Рассказы
Шрифт:
Медведь всей своей тяжестью лежал на мне, и я с трудом мог выкарабкаться из-под него и отдышаться; в предсмертных конвульсиях он, вероятно, на меня навалился. Я встал на ноги и оглянулся: зверь был уже мертв, а в верхнее отверстие смотрело юное утро. Яма моя наполнилась переливами голубого с розовыми оттенками света. Утренний мороз пощипывал резко, но мне он был даже приятен: я не только отогрелся под моим благодетелем, но даже распарился, и теперь усиленными движениями стал разминать свои члены; на душе у меня становилось светлей и светлей…
Я взглянул на бедного медведя и заметил за спиной его что-то блестящее… нагнулся и вскрикнул от радости: то была моя винтовка! Она упала вместе со мною в яму и завалилась за спину медведя. Теперь уже была в руках у меня надежда на спасение,
Вскоре послышался отдаленный выстрел. У меня дрогнуло сердце, но я выждал второй, раздавшийся ближе; поднявши высоко над головой ружье, я выстрелил из двух стволов в самое отверстие. Мои выстрелы были услышаны — и началась ружейная перекличка. Мои спасители быстро приближались, но вблизи запутались, и никому не приходило в голову искать меня под землей, а на поверхности меня не было видно; крики же мои из ямы не долетали…

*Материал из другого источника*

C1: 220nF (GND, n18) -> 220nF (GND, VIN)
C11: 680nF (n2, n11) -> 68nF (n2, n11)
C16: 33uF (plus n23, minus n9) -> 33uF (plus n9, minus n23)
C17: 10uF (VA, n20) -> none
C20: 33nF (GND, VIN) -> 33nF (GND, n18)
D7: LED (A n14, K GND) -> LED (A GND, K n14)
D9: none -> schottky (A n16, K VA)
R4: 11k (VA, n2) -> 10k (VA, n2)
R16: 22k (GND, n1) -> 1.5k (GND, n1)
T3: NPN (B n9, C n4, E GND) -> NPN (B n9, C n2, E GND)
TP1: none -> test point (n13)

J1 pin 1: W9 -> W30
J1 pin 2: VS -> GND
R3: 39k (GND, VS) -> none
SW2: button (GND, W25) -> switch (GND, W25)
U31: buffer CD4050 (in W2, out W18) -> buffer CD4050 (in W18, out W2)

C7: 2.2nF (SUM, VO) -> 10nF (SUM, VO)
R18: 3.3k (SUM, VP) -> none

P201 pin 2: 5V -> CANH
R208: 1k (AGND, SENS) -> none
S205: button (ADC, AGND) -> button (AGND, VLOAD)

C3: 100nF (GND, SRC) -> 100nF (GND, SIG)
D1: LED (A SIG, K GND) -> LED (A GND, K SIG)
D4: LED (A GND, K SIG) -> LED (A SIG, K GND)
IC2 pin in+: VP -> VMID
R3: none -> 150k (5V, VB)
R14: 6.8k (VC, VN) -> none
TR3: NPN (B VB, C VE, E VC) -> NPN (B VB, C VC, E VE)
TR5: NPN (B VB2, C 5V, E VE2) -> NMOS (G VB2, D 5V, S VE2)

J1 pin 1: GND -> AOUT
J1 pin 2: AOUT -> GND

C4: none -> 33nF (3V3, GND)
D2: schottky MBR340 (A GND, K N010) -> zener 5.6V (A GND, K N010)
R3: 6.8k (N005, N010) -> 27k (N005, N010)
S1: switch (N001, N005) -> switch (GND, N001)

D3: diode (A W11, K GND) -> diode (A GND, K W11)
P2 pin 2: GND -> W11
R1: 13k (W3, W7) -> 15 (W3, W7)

На счастье, среди искавших меня был и лесной сторож, которому принадлежала эта западня-яма; он заодно зашел взглянуть, не попалась ли за ночь добыча — и открыл меня. На его крики "Го-го! Бывай!" стали остальные сходиться, а сторож, не дожидая их, притащил лесенку (она тут же у него хранилась), и я по ней вылез на свет божий. Не успел я и оправиться, как подоспел, запыхавшись, дядя и, прижав меня к своей груди, стал горячо целовать.
— Да, меня спасло только чудо, — вздохнул я.
— Бедная Роночка чуть не умерла… Вон они! Гей, сюда, сюда! — стал он кричать и махать шапкой на сани, в которых сидела моя тетя с дочерью.
Когда я двинулся к ним, то Рона, завидя меня, сорвалась с саней, как помешанная, и бросилась с истерическими воплями ко мне на грудь.
Тетка попробовала было образумить свою дочь, но дядя прикрикнул на нее по-военному:
— Оставьте, матушка, вашу дурь! Разве не видите, что они друг без друга не могут жить. В гробу, что ли, вам желалось бы видеть свою дочь? Так опомнитесь! Баста!! — и дядя поднял властно и торжественно голос: — Всем объявляю я, что это жених и невеста!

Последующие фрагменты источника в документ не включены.